New Offer in Compromise Legislation

Published Categorized as IRS Debts, Offer in Compromise, Tax Procedure
New Offer In Compromise Legislation
New Offer In Compromise Legislation

As discussed in a previous post, Congress has been toying with making changes to the IRS offer-in-compromise program. These changes were included in the “Tax Increase Prevention and Reconciliation Act”, which was signed by President Bush on May 17th.

New Changes – Offer In Compromise 

As such, offers in compromise filed after the magic date, which is sixty days after May 17, 2006, will have to comply with the new rules set out in the Act. Specifically, lump sum offers (those that propose five or fewer installments) must include a non-refundable twenty percent down payment and periodic payment offers (those that propose six or more installments) must include installment payments as outlined in the agreement.

The Effects On Taxpayers 

While this may sound like a significant change, the impact it will have on taxpayers will probably be negligible. Luckily (for taxpayers), the legislation fails to tie the “down payment” or “installments” to any requirement that the taxpayers offers be “reasonable.” As such, taxpayers can continue to simply submit absurdly low initial offers – with the expectation that the IRS will submit a counter proposal.
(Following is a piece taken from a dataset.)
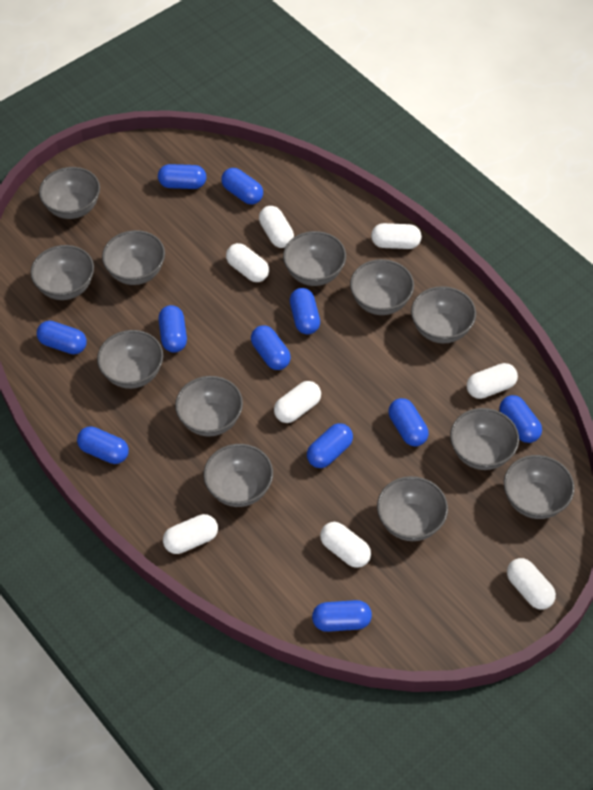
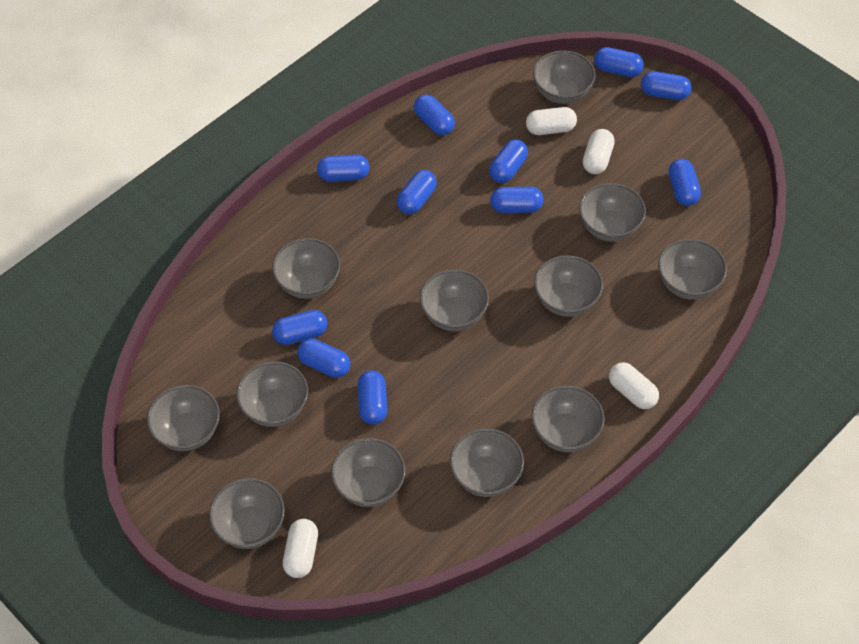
white capsule: 8 -> 4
Since any denial of an offer in compromise is appealable, taxpayers can simply wait to appeal their offers rejection and up their offers at that time. This legislation incentivizes taxpayers to submit absurdly low offers. Think about it, why would any taxpayer submit a reasonable offer if they are going to be penalized up front for doing so?
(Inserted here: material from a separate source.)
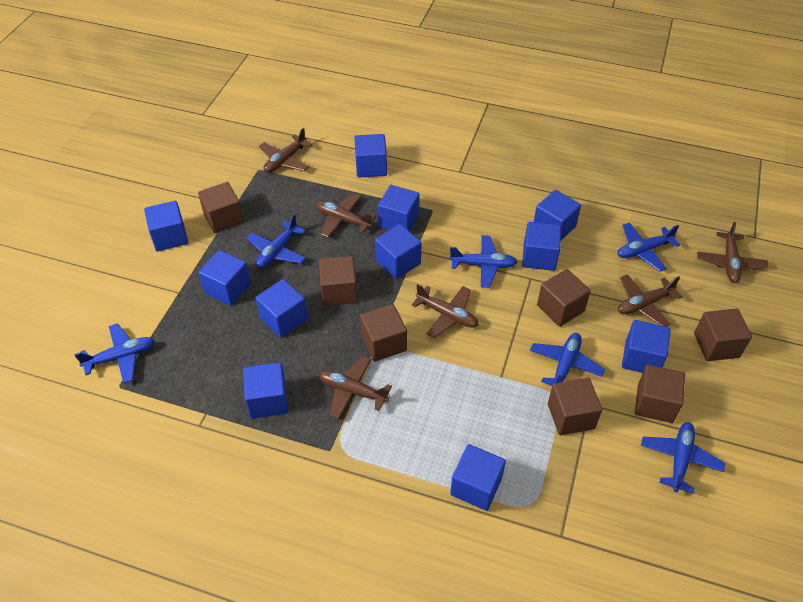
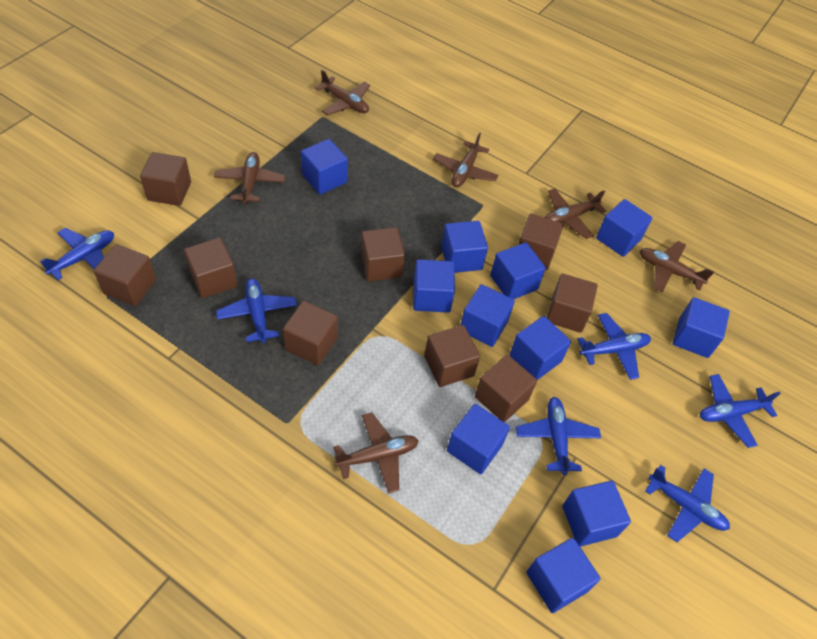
brown cube: 7 -> 9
While this may only have a negligible impact on taxpayers, this legislation will go further in making the IRS even less effective in collecting tax revenues. Given the “down payment” or “installment” game that the new legislation incentivizes taxpayers to play, the number of reasonable offers will decline and the number of absurdly low offers will increase. Ultimately, this will result in more offers that require two or more reviews by IRS personnel — doubling or tripling the IRSs offer-in-compromise workload.

Another boon for taxpayers is that the new legislation includes a provision that says that offers are deemed accepted if not rejected by the IRS within 24 months after receipt. Personally I have witnessed offers that, had I not continued to follow up with the IRS, that would very clearly not been resolved within two years. I have also submitted offers that were simply lost by the IRS (the IRS records show that the offer was received, but it was never assigned to anyone or otherwise processed). Given this new provision, now taxpayers, who are incentivized to submit low lump sum offers, may well find that their offers are inadvertently accepted. Taxpayers may now attempt to forestall the already inefficient process. This is especially true now that the IRS offer-in-compromise workload is going to increase dramatically.

The bottom line is that this new legislation was poorly conceived and it adds to the already poor tax administration legislation that is on the books today.